They further pointed out that
“there was a genuine uncertainty at the time of the compromise whether the lands then In possession of this party or of that party were possessed by them with title or contrary to title and the parties agreed on the one hand that such possession should not be treated as adverse possession against the party having title and on the other hand that it should not be treated as a trespass giving rise to a claim for mesne profits. The actual words in the petition are; ‘the parties will not claim any mesne profits from each other on the ground of their respective possession falling
in another’s mauzas.’ It seems to me clear that the agreement referred to existing possession over lands to which the title was doubtful and was never intended to cover future acts of trespass over land with regard to which there had not previously been any dispute. If by a subsequent act of dispossession one party should in the future eject the other from the land which at the date of the compromise was in the letter’s possession with full title when that would be a matter, in my opinion, not contemplated by the parties in entering into the compromise and never intended to be condoned by, the agreement entered into.”
On the facts of that case they held that the dispossession was after the compromise decree, and in that view the lands in suit were different from and independent of the subject-matter of the compromise, and the compromise was no bar to the plaintiffs’ recovery of mesne profits.
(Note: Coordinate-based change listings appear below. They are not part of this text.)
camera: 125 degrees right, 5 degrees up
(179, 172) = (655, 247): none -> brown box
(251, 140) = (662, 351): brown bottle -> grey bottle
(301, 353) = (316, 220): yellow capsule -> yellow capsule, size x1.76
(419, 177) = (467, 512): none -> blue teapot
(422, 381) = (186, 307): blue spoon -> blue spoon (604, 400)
In my opinion, the same test will have to be applied to the claim now set up by the present defendants 1st party, who were plaintiffs in the previous action, in regard to adverse possession in this suit.
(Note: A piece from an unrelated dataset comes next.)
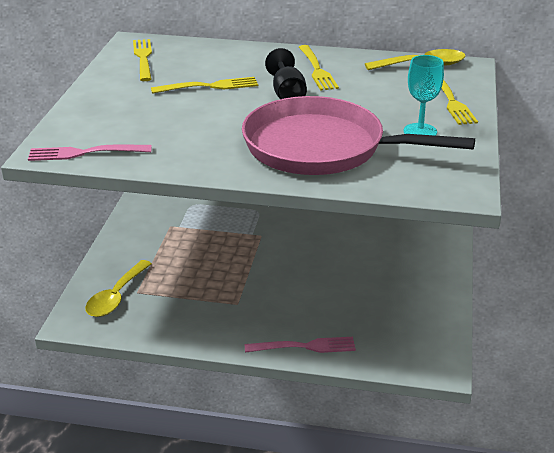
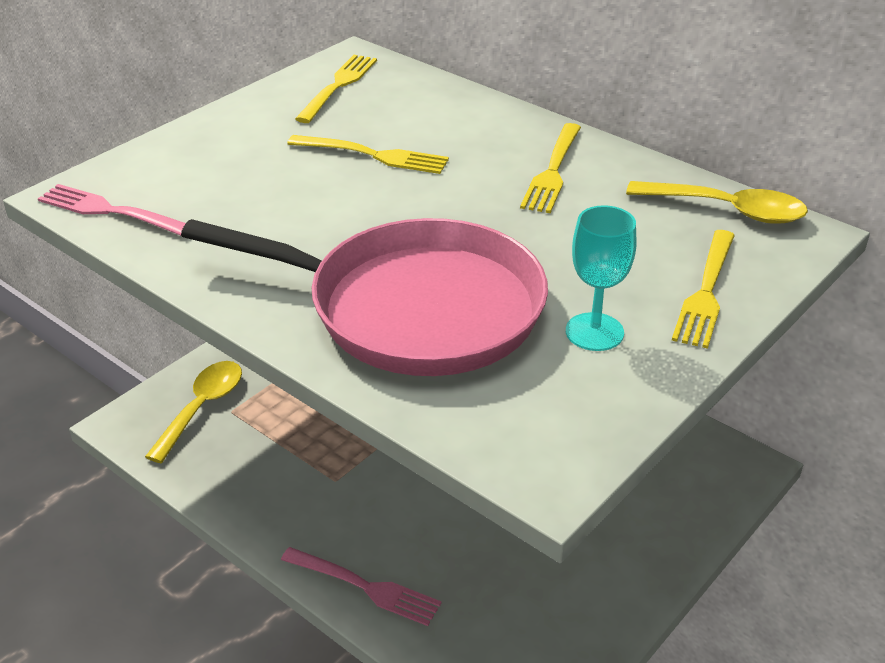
camera: 30 degrees right, 5 degrees up
(116, 297) = (202, 408): yellow spoon -> yellow spoon turned 150 degrees clockwise
(287, 94) = (465, 200): black goblet -> none
(321, 147) = (414, 308): pink pan -> pink pan turned 150 degrees clockwise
19. This now takes us to an examination of some of the other allegations between the parties. The plaintiff in this case filed a title suit in 1929 against certain tenants in which the defendants first party were also impleaded as defendants 2nd party. The suit was apparently a suit for rent but based upon an adjudication of title. In the plaint (Ext. C) the plaintiff stated that he was 16 annas proprietor of mauza Nawlakhi, while the defendants 2nd party were the landlords of the neighbouring village Basarh, and that the tenants, defendants 1st party, held a certain area of land which appertained to village Nawlakhi as raiyats under the plaintiff and were recorded as such, as ‘kaimi’ raiyats during the settlement operation of the Kosi Diara survey; but owing to inundation the boundary line between rnauza Nawlakhi & Basarh had been obliterated, and the defendants 2nd party had encroached upon the lands of village Nawlakhi. The plaint then recites that the plaintiff ‘thereupon’ instituted title suit no. 574 of 1916 in the Court of the Subordinate Judge of Purnea against the defendants 2nd party, and the said suit was decreed on compromise in which it was agreed that the plaintiff and defendants 2nd party would abide by the revenue survey line and take possession accordingly; and that during the recent Kosi Diara Cadastral Survey operations the lands held by the defendants 1st party were actually found to be in Mouzah Nawlakhi; and the boundary line between the two villages were relayed according to the decree passed in the title suit of 1916, and the record of rights which was published finally in November, 1925 was prepared accordingly, but there was a note in the remarks column that the rent of the holding in suit was being realised by the proprietors of mauza Basarh.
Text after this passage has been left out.